7. Il résulte de tout ce qui précède que la requête de M. D doit être rejetée, sans qu’il soit besoin de se prononcer sur son bien-fondé.
Sur les dépens et les frais liés au litige :
8. En premier lieu, les dispositions de l’article L. 761-1 du code de justice administrative font obstacle à ce que la somme demandée par M. D soit mise à la charge de la commune de Saurat, qui n’est pas la partie perdante dans la présente instance.
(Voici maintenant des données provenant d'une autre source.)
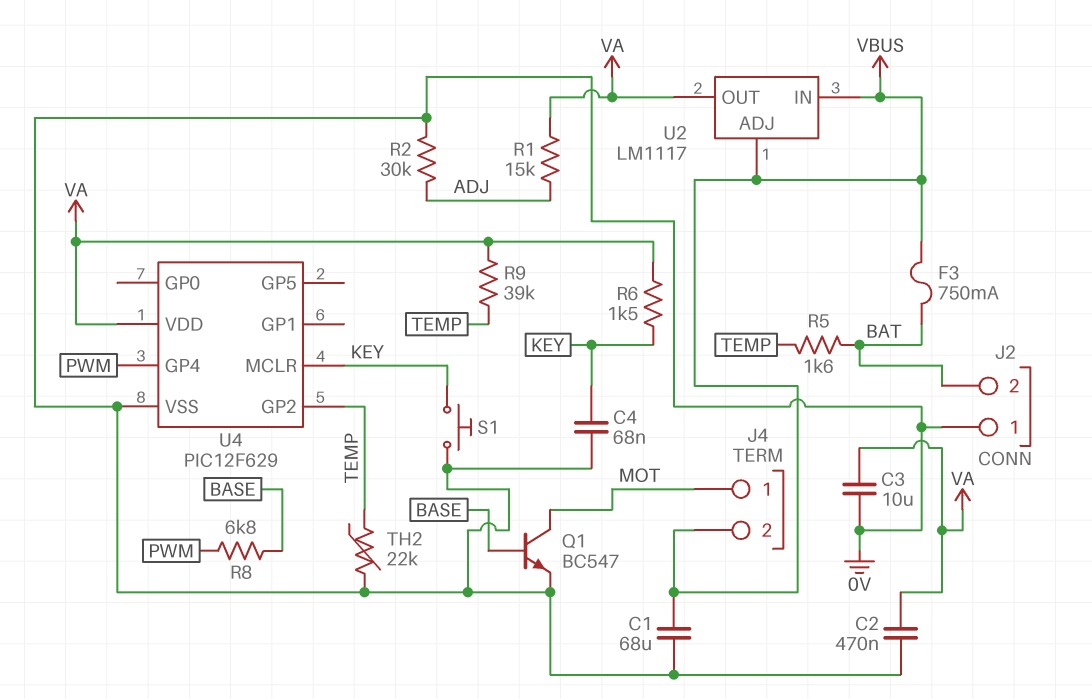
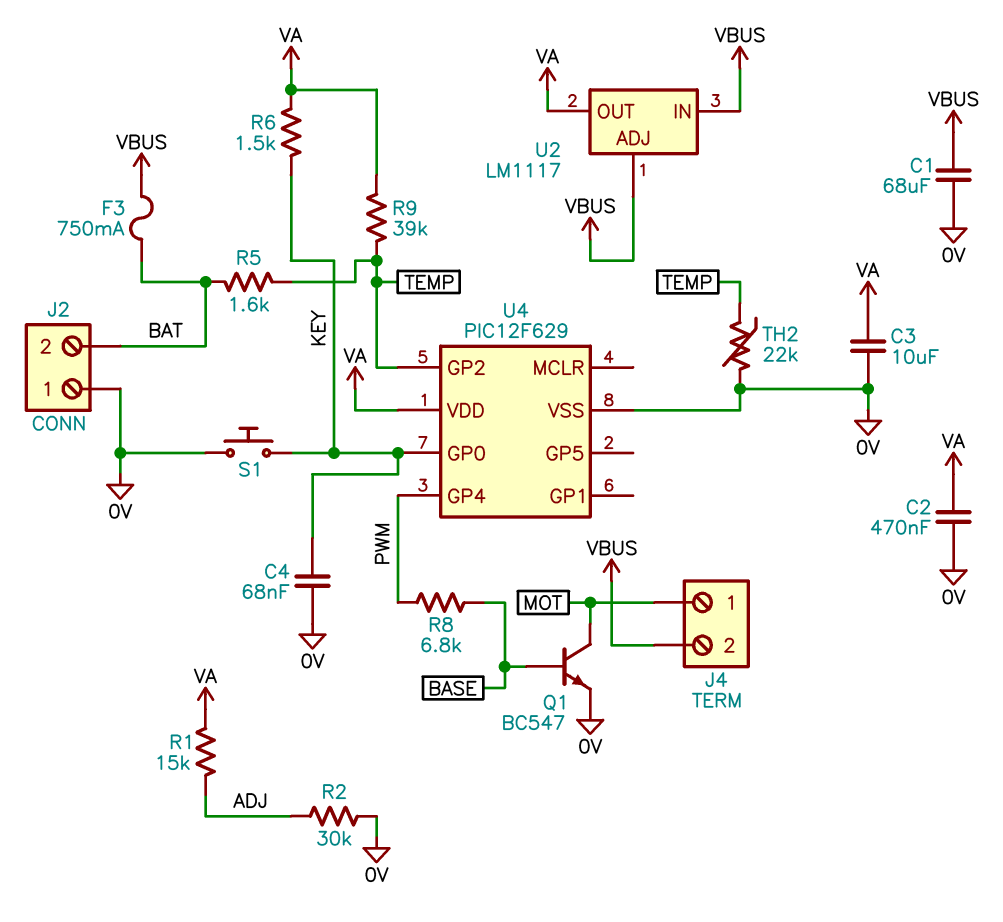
U4 pin GP0: none -> KEY
U4 pin MCLR: KEY -> none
Il n’y a en outre pas lieu, dans les circonstances de l’espèce, de mettre à la charge du requérant les sommes demandées par la commune de Saurat et par M. A sur le fondement de ces mêmes dispositions.
9. En second lieu, la présente instance n’ayant engendré aucun dépens au sens des dispositions de l’article R. 761-1 du code de justice administrative, les conclusions présentées par le requérant tendant à leur remboursement ne peuvent qu’être rejetées.
D E C I D E :
Article 1er : La requête de M. D est rejetée.
Article 2 : Les conclusions présentées par la commune de Saurat et par M. A sur le fondement des dispositions de l’article L. 761-1 du code de justice administrative sont rejetées.
Article 3 : Le présent jugement sera notifié à M. B D, à M. C A et à la commune de Saurat.
Délibéré après l’audience du 27 mars 2025, à laquelle siégeaient :
M. Grimaud, président,
Mme Douteaud, première conseillère,
Mme Lucas, conseillère.
Rendu public par mise à disposition au greffe le 10 avril 2025.
La rapporteure,
E. LUCAS
Le président,
P. GRIMAUD
La greffière,
M.-E. LATIF
La République mande et ordonne au préfet de l’Ariège, en ce qui le concerne ou à tous commissaires de justice à ce requis en ce qui concerne les voies de droit commun contre les parties privées, de pourvoir à l’exécution de la présente décision.